Billionaire Donald Trump has soared in opinion polls for the Republican presidential primary, but inflammatory anti-immigrant rhetoric could cost him the crucial Latino vote in the 2016 White House race.
“What Trump is doing is political suicide,” says Patricio Zamorano, executive director of the consulting firm Infoamericas.info.
Since launching his campaign in June, “The Donald” has catapulted to the top of the Republican polls, ahead of 16 other candidates, and at 28 per cent this week he is streaking away from his nearest rival by 16 points.
Immigration has dominated the agenda since then, with Trump, 69, promising to build a wall to keep Mexicans – who he has attacked as drug traffickers and rapists – from entering the US illegally.
He has also promised to deport the more than 11 million people living in the US illegally and to eliminate their US-born children’s right to nationality, which the outspoken Trump sees as a magnet for undocumented immigrants.

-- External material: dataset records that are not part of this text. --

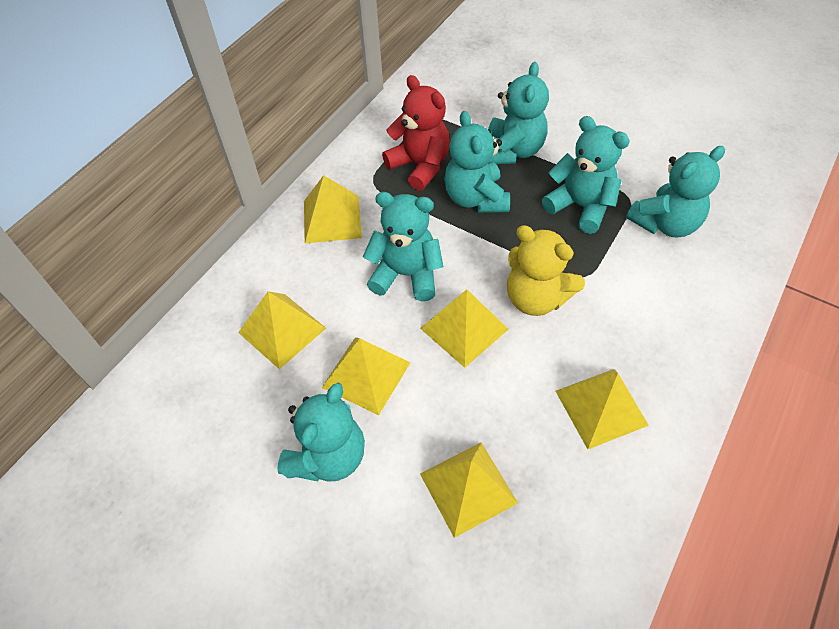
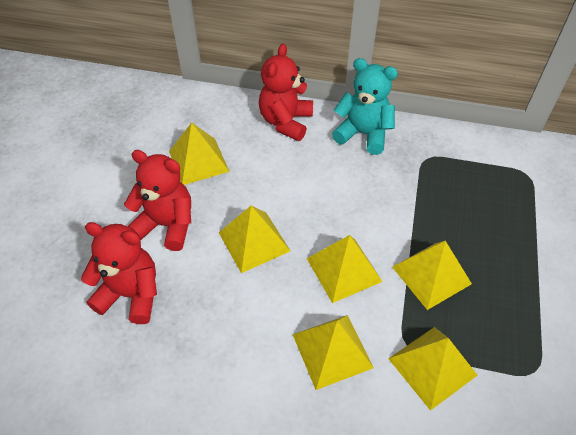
red teddy bear: 1 -> 3
turquoise teddy bear: 6 -> 1
yellow teddy bear: 1 -> 0

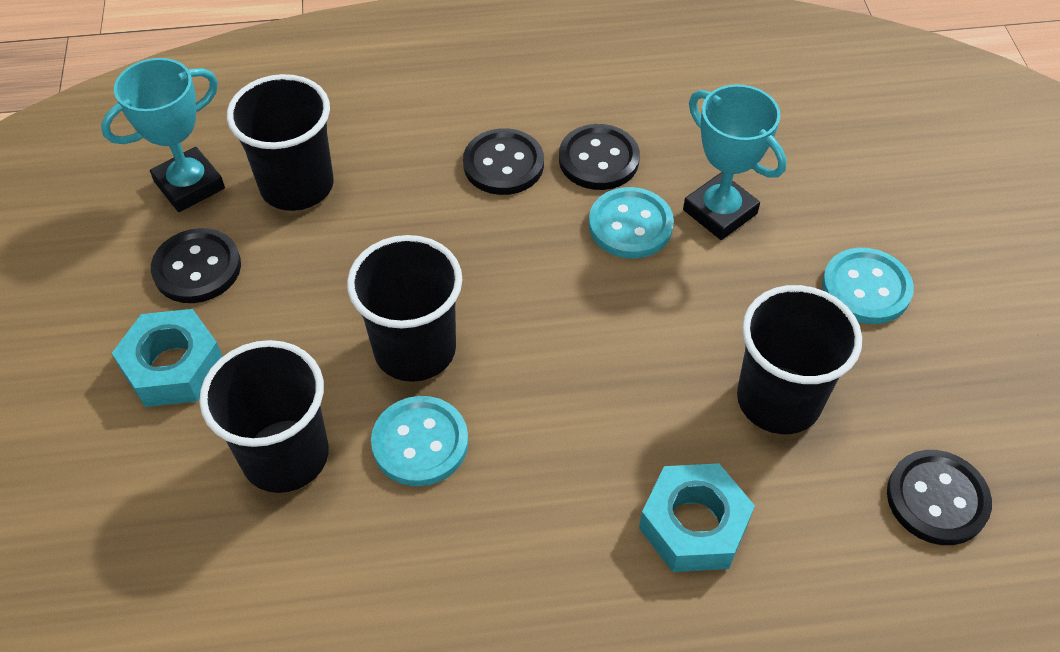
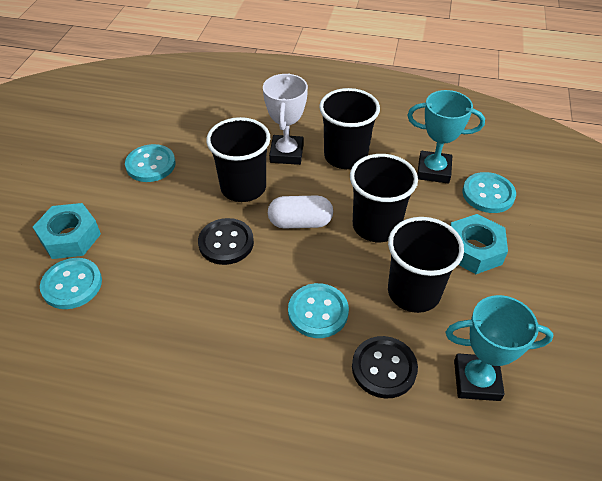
black button: 4 -> 2
turquoise button: 3 -> 4
white capsule: 0 -> 1
white trophy: 0 -> 1

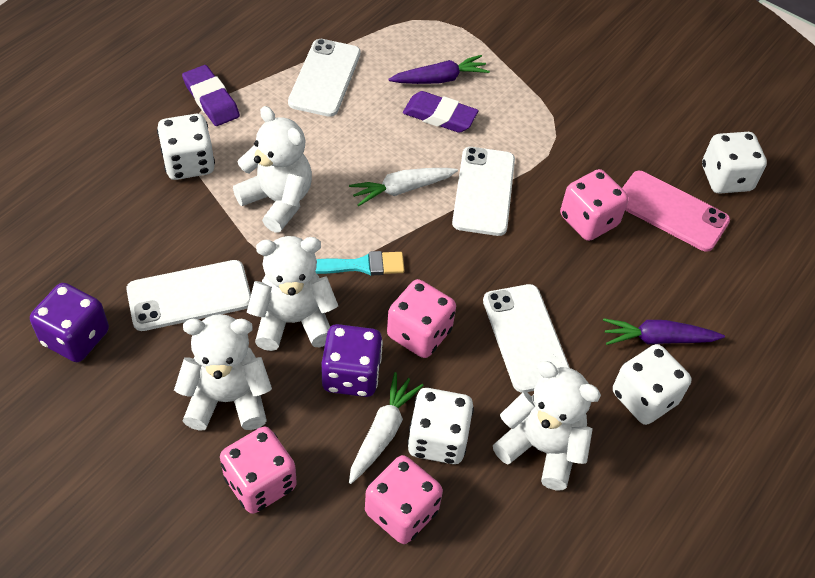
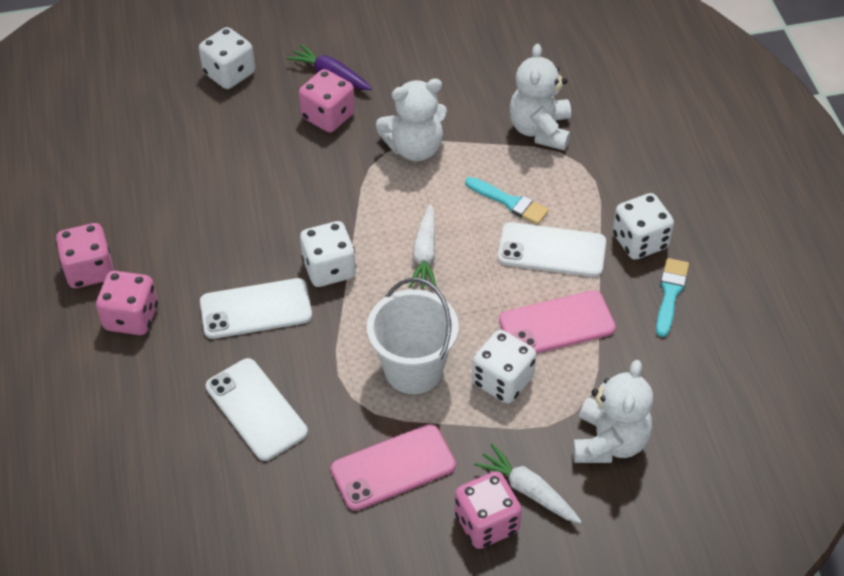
pink phone: 1 -> 2
purple carrot: 2 -> 1
purple dice: 2 -> 0
purple eraser: 2 -> 0
turquoise brush: 1 -> 2
white bucket: 0 -> 1
white phone: 4 -> 3
white teddy bear: 4 -> 3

With his blunt speaking style and refusal to bow to mainstream political correctness, Trump – whom some Republicans slam as not conservative enough – actually has won a lot of support from the party’s most conservative, who are also the most active in primary voting.
But at the same time, the mega-rich developer has drawn anger and scorn from Hispanics, the fastest-growing US minority group, numbering 54 million, and 10 per cent of voters.
Unsurprisingly, Trump is the least popular Republican candidate among Hispanics, a Gallup poll released this week found.
“This is personal,” said Jorge Ramos, a Mexican immigrant and star news anchor on the top US Spanish language network, Univision.
Trump kicked him out of a news conference in Iowa this week, further enraging Ramos fans.
Trump’s meteoric primary surge has set off alarms among Republican leaders who had been planning on delivering a strategy to woo Hispanics.
After their candidate Mitt Romney proposed “self-deportation,” he helped hand a win to Barack Obama in 2012.
In 2016, to win the White House, Republicans will have to draw 47 per cent of the total Latino vote – double what Romney won and more than the 44 per cent that helped George W Bush win in 2004, according to pollsters Latino Decisions.
“The Latino vote is essential in getting the next president elected,” Zamorano said.